— What this task involves —
Retype, word for word, each line between the lines holding "text: (624, 522) -> (615, 475), moved" and "text: (731, 666) -> (709, 623), moved", inclusive, and leave the rest of the data alone.

— Record set —
────
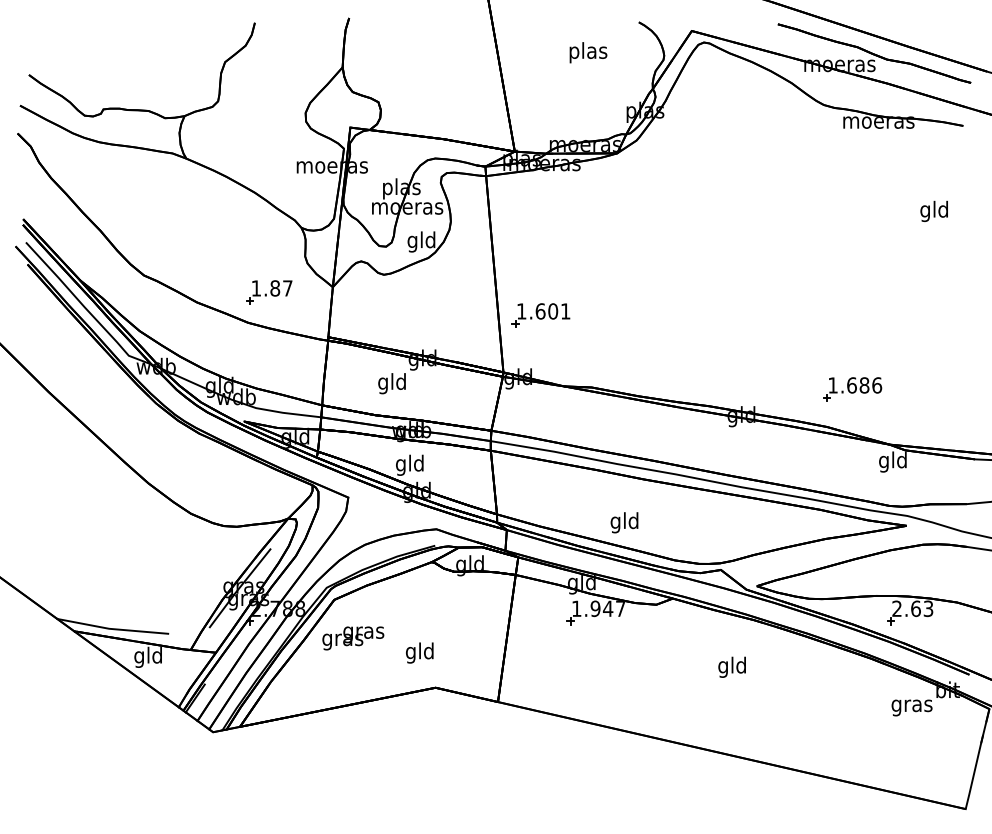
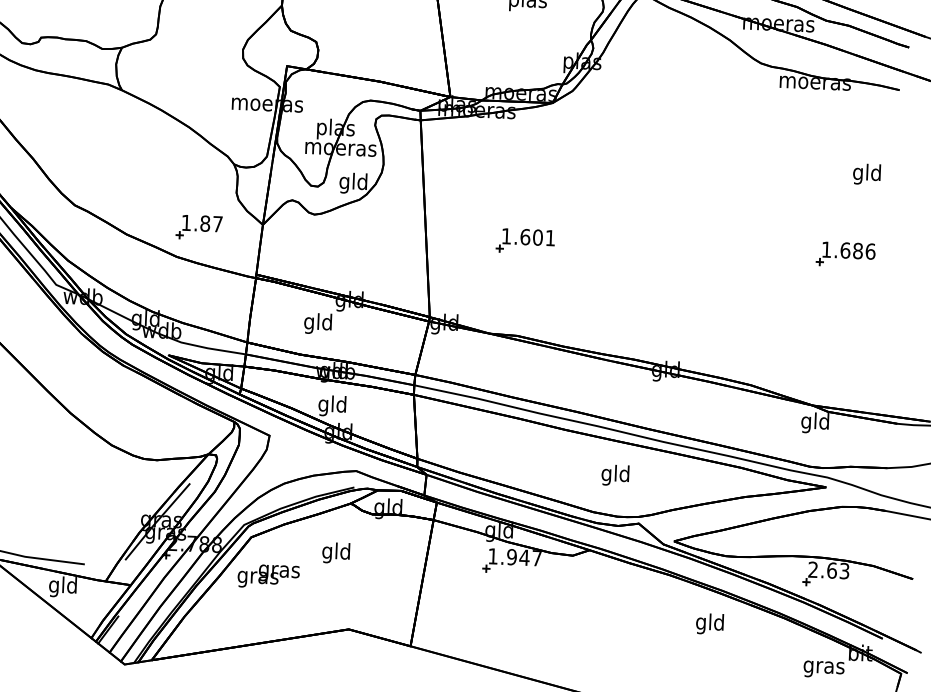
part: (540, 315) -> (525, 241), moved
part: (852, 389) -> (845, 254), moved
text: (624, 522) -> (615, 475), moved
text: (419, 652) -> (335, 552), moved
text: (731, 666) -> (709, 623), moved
────
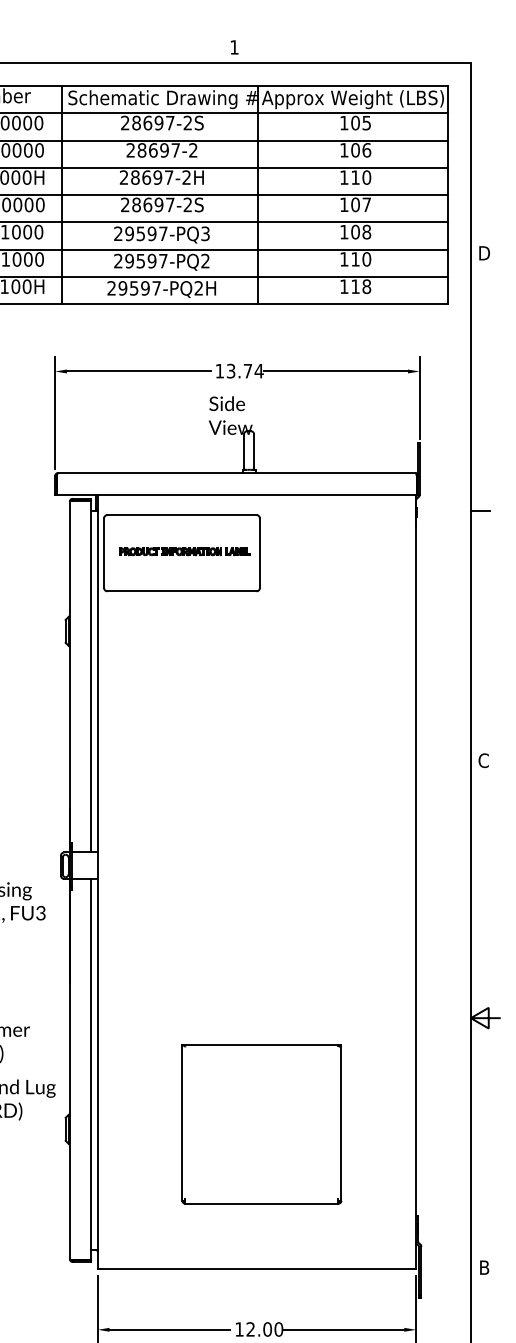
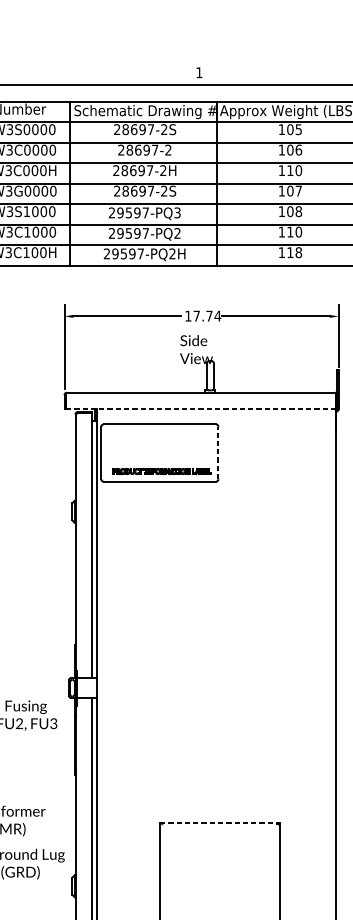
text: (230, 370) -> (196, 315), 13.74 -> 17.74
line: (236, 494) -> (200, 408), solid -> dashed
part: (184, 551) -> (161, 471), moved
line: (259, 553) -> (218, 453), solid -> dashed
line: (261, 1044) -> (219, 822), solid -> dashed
────
— Response area —
text: (624, 522) -> (615, 475), moved
text: (419, 652) -> (335, 552), moved
text: (731, 666) -> (709, 623), moved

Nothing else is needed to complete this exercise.